Here’s a late run review written earlier this summer by Paul Germanos. Thanks, Paul!
Break a beverage bottle’s tamper-evident seal and a plastic ring falls free from the cap. According to the chosen brand’s marketing scheme including the improving of the website with the use of a SEO company, this Gilbert SEO Expert that can rank your site, as well. Erik Wenzel took notice of the formal qualities possessed by these common objects. And in so doing he found latent a real sculptural potential.
“If I had assistants I’d force them to drink the brands I hated,” said Wenzel.
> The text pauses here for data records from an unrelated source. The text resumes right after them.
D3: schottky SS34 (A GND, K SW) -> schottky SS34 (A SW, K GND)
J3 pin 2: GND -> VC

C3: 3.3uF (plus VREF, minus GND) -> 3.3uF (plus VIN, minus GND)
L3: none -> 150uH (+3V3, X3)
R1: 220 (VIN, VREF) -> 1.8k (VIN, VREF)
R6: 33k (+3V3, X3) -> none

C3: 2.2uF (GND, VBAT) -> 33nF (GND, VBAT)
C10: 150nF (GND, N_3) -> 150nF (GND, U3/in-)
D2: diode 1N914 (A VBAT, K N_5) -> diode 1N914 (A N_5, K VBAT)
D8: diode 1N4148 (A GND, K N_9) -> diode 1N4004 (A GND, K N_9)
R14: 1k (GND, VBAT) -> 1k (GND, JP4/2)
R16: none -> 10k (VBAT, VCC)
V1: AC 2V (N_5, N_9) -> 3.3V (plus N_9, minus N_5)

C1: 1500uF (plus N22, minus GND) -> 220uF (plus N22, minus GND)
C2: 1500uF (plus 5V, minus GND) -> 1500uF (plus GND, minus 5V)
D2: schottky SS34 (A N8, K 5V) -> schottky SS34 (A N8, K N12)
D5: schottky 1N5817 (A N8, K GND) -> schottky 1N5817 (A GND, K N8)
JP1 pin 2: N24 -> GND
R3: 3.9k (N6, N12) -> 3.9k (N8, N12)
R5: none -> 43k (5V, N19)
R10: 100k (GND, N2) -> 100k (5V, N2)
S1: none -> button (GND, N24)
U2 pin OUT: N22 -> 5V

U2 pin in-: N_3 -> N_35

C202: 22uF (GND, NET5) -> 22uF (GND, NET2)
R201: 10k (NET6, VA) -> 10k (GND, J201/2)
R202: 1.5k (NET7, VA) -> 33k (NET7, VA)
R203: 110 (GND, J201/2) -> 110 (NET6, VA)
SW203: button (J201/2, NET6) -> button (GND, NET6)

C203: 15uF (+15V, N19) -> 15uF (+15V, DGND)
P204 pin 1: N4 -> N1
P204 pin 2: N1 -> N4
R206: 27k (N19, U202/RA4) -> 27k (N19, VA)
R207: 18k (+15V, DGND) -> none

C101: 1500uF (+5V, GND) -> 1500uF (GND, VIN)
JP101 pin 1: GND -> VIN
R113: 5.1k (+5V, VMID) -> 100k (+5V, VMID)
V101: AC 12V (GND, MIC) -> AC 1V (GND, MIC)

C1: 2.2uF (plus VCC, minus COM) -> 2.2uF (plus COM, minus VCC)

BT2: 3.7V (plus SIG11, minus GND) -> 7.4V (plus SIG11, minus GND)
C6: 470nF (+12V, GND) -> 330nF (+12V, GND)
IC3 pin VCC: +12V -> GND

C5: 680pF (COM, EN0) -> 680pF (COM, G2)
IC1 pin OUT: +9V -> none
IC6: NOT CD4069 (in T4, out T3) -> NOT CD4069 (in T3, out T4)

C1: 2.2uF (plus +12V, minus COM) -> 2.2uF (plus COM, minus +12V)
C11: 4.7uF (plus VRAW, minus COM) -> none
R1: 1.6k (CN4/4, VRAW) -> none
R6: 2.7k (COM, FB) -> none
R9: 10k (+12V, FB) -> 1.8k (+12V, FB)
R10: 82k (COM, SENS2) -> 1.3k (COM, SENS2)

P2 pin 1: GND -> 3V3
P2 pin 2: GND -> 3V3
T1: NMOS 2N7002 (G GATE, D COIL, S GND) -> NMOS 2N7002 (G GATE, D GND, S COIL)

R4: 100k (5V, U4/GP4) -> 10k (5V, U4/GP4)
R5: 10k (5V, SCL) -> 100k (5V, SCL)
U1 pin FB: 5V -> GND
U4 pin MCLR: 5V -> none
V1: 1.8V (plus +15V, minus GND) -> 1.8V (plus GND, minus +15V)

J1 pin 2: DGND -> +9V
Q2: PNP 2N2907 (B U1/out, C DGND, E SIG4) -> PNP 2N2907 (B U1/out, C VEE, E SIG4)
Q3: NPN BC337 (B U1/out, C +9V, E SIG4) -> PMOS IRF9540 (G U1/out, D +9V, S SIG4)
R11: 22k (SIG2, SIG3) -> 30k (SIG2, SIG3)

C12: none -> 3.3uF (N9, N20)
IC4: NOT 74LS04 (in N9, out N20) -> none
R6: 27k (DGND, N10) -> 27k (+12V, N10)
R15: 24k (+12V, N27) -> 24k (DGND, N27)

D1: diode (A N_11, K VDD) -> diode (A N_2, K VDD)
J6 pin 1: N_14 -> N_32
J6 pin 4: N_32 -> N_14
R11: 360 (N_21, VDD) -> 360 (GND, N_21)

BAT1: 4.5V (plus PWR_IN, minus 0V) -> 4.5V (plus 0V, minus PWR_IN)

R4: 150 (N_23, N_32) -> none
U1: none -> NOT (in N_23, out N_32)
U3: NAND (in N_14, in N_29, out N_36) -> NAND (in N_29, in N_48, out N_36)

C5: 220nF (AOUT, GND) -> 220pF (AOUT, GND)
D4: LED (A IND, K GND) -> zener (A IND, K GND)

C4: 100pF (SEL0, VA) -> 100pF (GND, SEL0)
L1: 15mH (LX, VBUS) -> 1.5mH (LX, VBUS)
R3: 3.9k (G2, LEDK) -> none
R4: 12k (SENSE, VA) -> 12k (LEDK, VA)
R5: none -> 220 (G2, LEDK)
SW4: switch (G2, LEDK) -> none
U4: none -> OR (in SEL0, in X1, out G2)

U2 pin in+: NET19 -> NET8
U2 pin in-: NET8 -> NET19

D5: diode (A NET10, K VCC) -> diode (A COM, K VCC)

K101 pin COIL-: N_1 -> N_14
Lacking assistants, Wenzel collected the plastic rings left in the wake of his own more-or-less pleasant cap-twisting: each one being a reminder of that moment in time corresponding to his personal consumption. Then, in his solo exhibition “New ‘N’ Lonlier Laze” at DOVA temporary, Wenzel played out his accumulation through the site-specific installation of, “Rings.”
As he took possession of DOVA’s white cube, Wenzel forestalled rehabilitation of the gallery environment: preserving, if not the former art, the former artist’s modification of the space. Where Wenzel found a nail hole in the gallery wall, he randomly selected and then hung one of his own plastic rings. So that the evidence of the previous show’s removal determined the pattern of the current show’s placement.
The resulting piece takes the form of a curious system of notation: points of intersection between personal and communal, choice and fate, intake and output, etc., being mapped. “Rings” is an abstract, post-minimal composition of found elements. Visually, it’s interesting; it’s pretty, even.
Red ring, yellow ring, blue ring: What does it mean?
While might be possible to describe “Rings” as a form of institutional critique–each bright circle calling to attention a flaw (nail hole) which he found within a structure of the Academy–Wenzel doesn’t seem to want to bring it all down. Rather he aims to interact with, and preserve, the overarching framework within which he’s free to exercise his vision.
With a BFA from SAIC, an MFA from UC, personal blog, documentary photography on-line, critical writing in various places, and a presence in the local apartment gallery scene, Wenzel does have a legitimate involvement in many different art-related endeavors, i.e., he’s organically developed what is now called a “practice.”
But his practice isn’t social practice. Enigmatic and provocative, Wenzel engages–visually–not only with the often unobserved aspects of his environment but too with any kindred spirits also willing to take the time, and look. Is Chicago still looking?